ST. MAXIMILIAN KOLBE


Homily for August 14th, 2018: St. Maximilian Kolbe.

          Just five days ago we commemorated a 20th century martyr: St. Teresa Benedict of the Cross, born Edith Stein, killed by the Nazis in the gas ovens of the Auschwitz concentration camp on August 9th, 1942, because of her Jewish birth. Today the Church commemorates another World War II martyr, St. Maximilian Kolbe.

          Born in Poland in 1894 to devout Catholic parents, he was a mischievous boy. After his mother scolded him one day for some misdeed, he changed. He explained later that in the night the Virgin Mary had appeared to him holding two crowns: one white, the other red. “She asked me if I was willing to accept either of these crowns.
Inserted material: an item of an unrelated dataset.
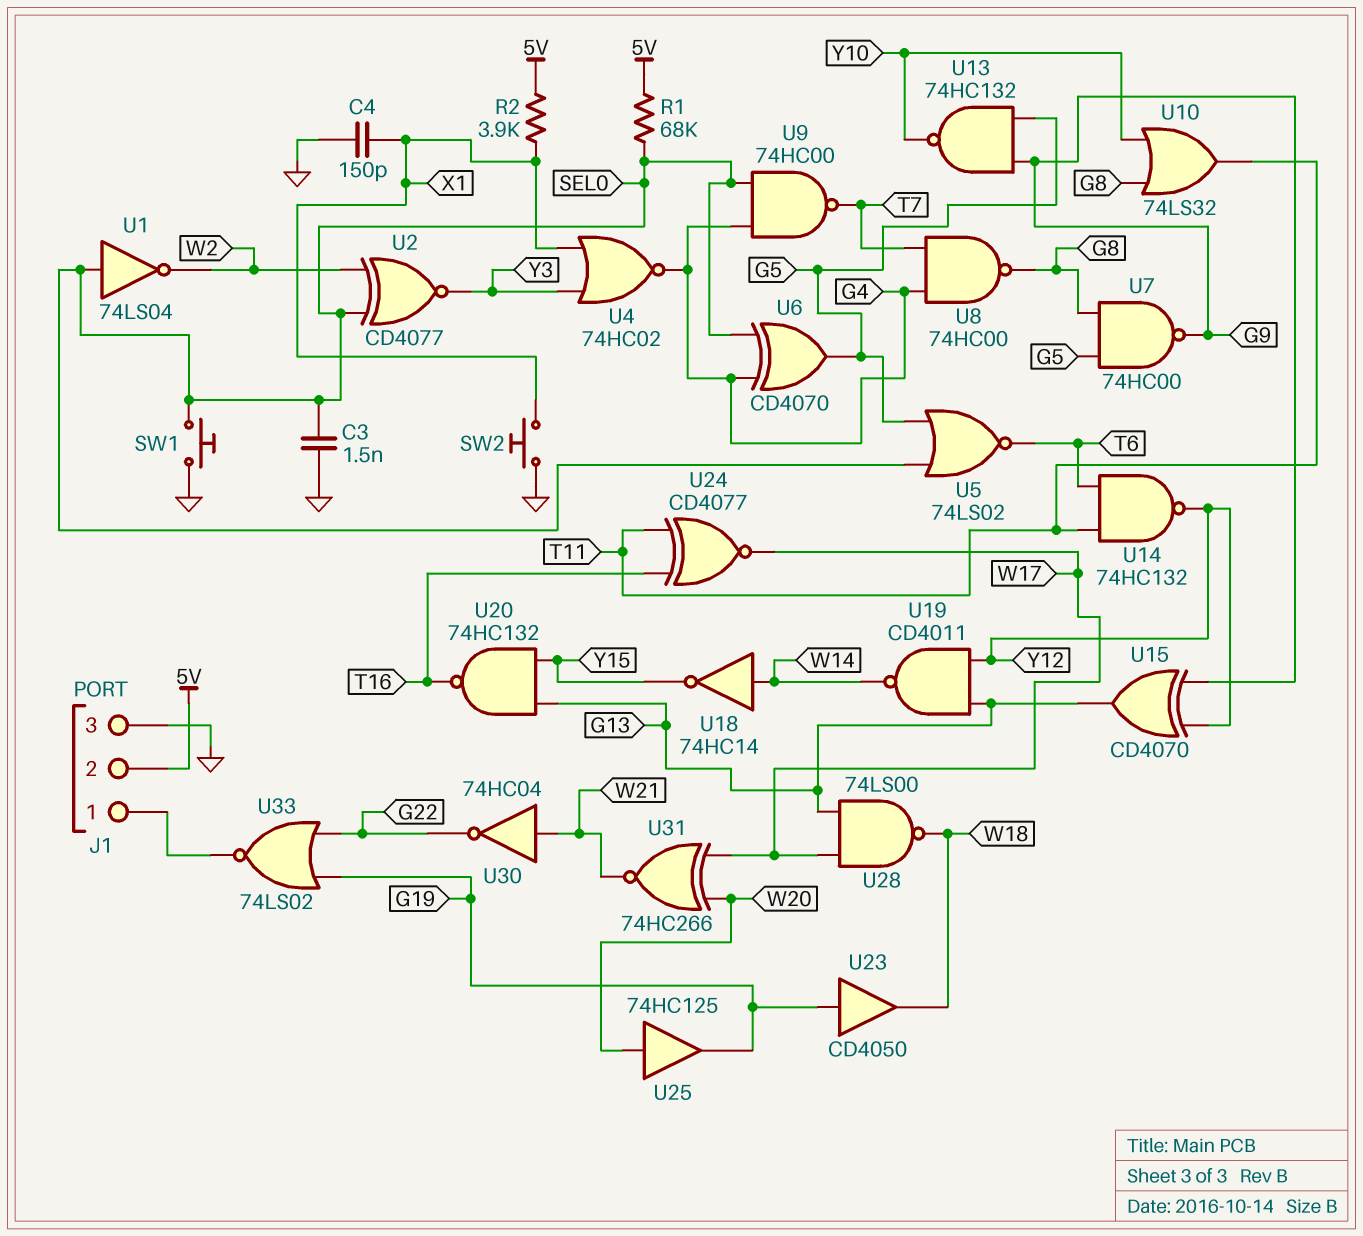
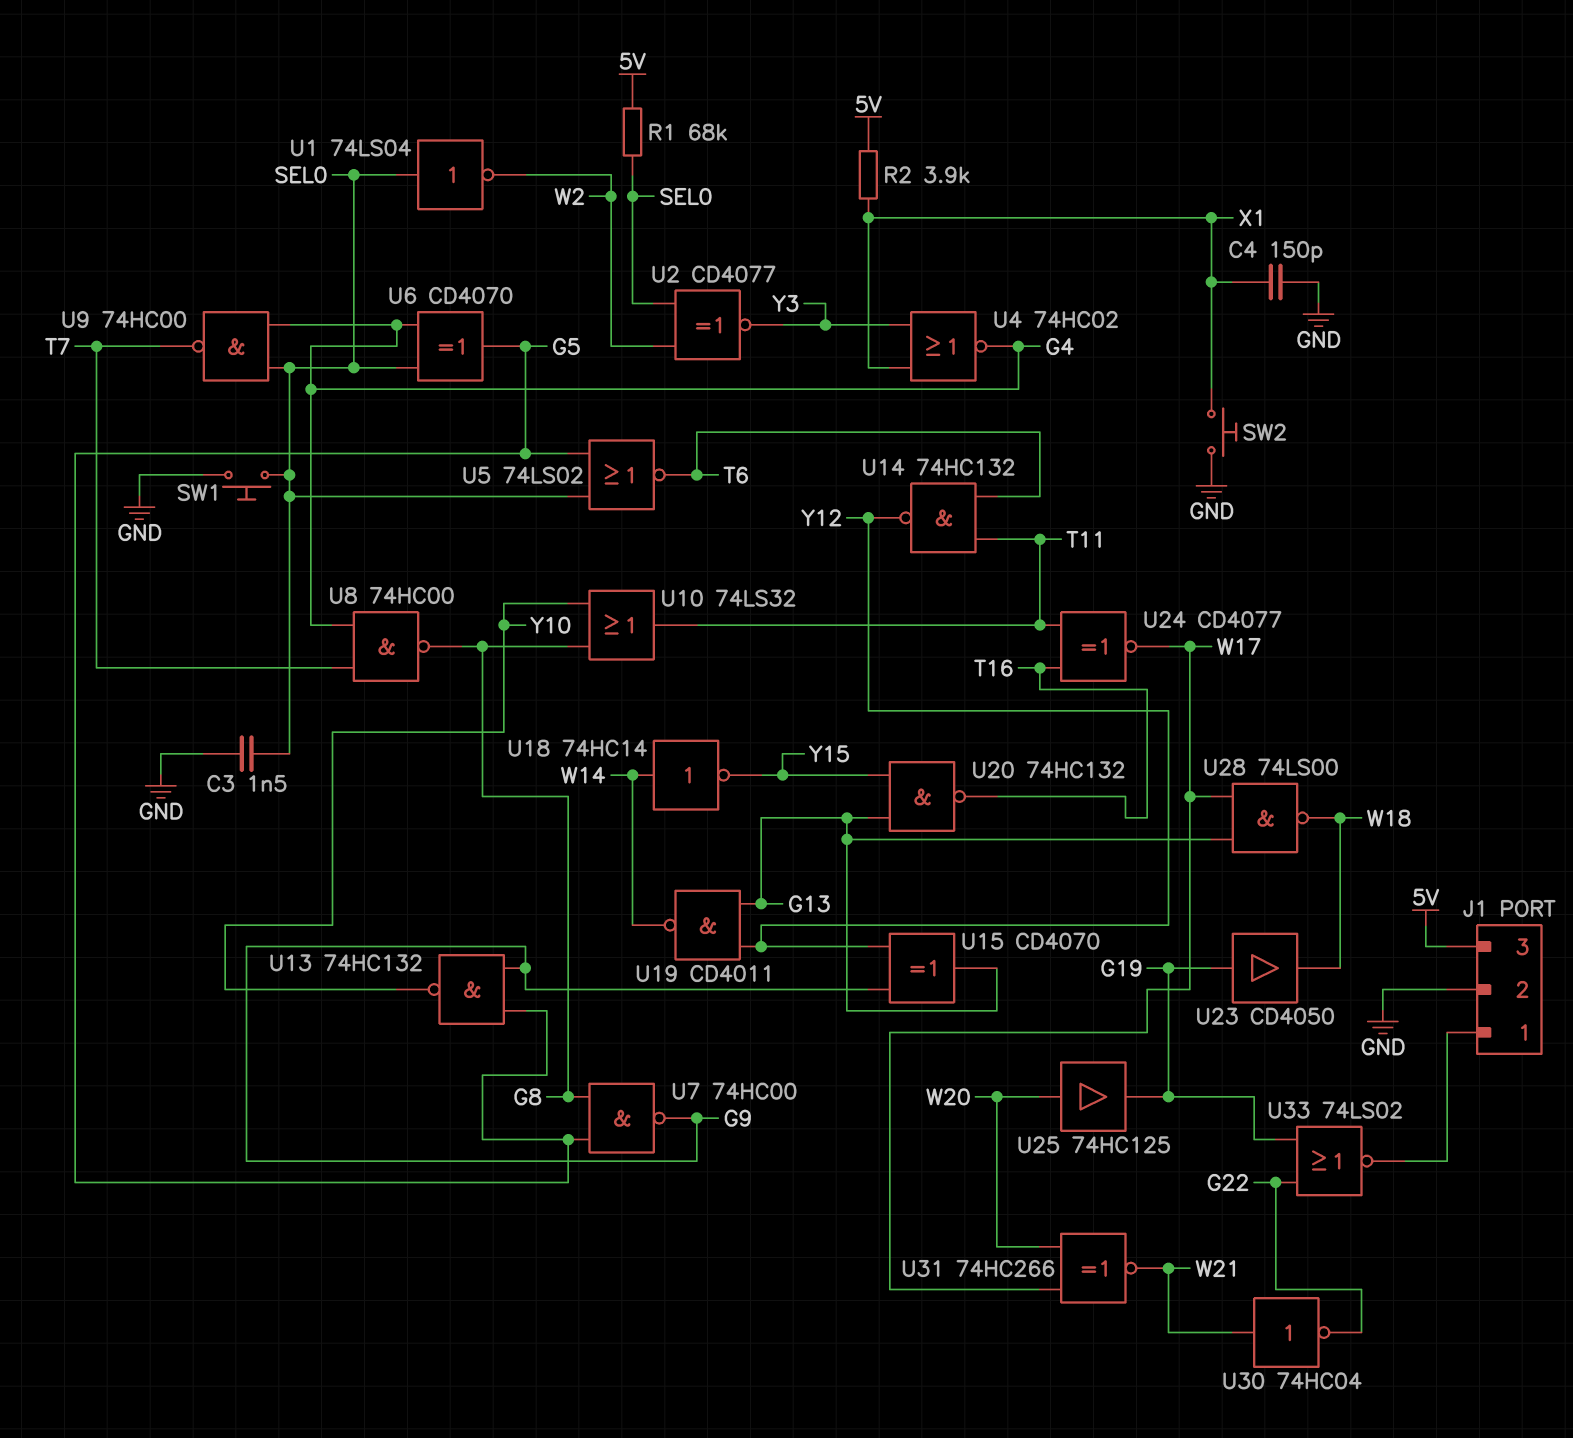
J1 pin 2: 5V -> GND
J1 pin 3: GND -> 5V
The white one meant that I should persevere in purity, and the red that I should become a martyr. I said that I would accept them both."

          At age 16 he entered the Franciscan order, received the religious name Maximilian, and was ordained priest at age 24. During years of ministry in Poland he founded a Marian sodality, as well as a printing press and radio station to spread the gospel. From 1930 to 1936 he served as a missionary in Japan, where he mastered the local language.

          When the Nazis invaded Poland in September 1939 Fr. Maximilian arranged shelter for 3000 refugees, 2000 of them Jews. Soon arrested by the Nazis, he was imprisoned in Auschwitz. There he shared his meager rations with others, prayed with them, and heard many confessions. In the summer of 1941 three prisoners managed to escape. In retaliation the camp commander ordered 10 prisoners, selected at random, to be starved to death in an underground bunker. When one of the men selected cried out, “My wife, my children!” Fr. Maximilian immediately asked to take the man’s place.

          In the hunger bunker Fr. Maximilian prayed with his fellow prisoners, celebrating Mass with tiny amounts of bread and wine given him by friendly guards, until only he was still alive. After 2 weeks the Nazis then killed him with a deadly injection.

The man whose life he had saved was present at his canonization as a “martyr of charity” by  Pope St. John Paul II in October 1982. As we commemorate him today, we praise God that the age of martyrs is not dead.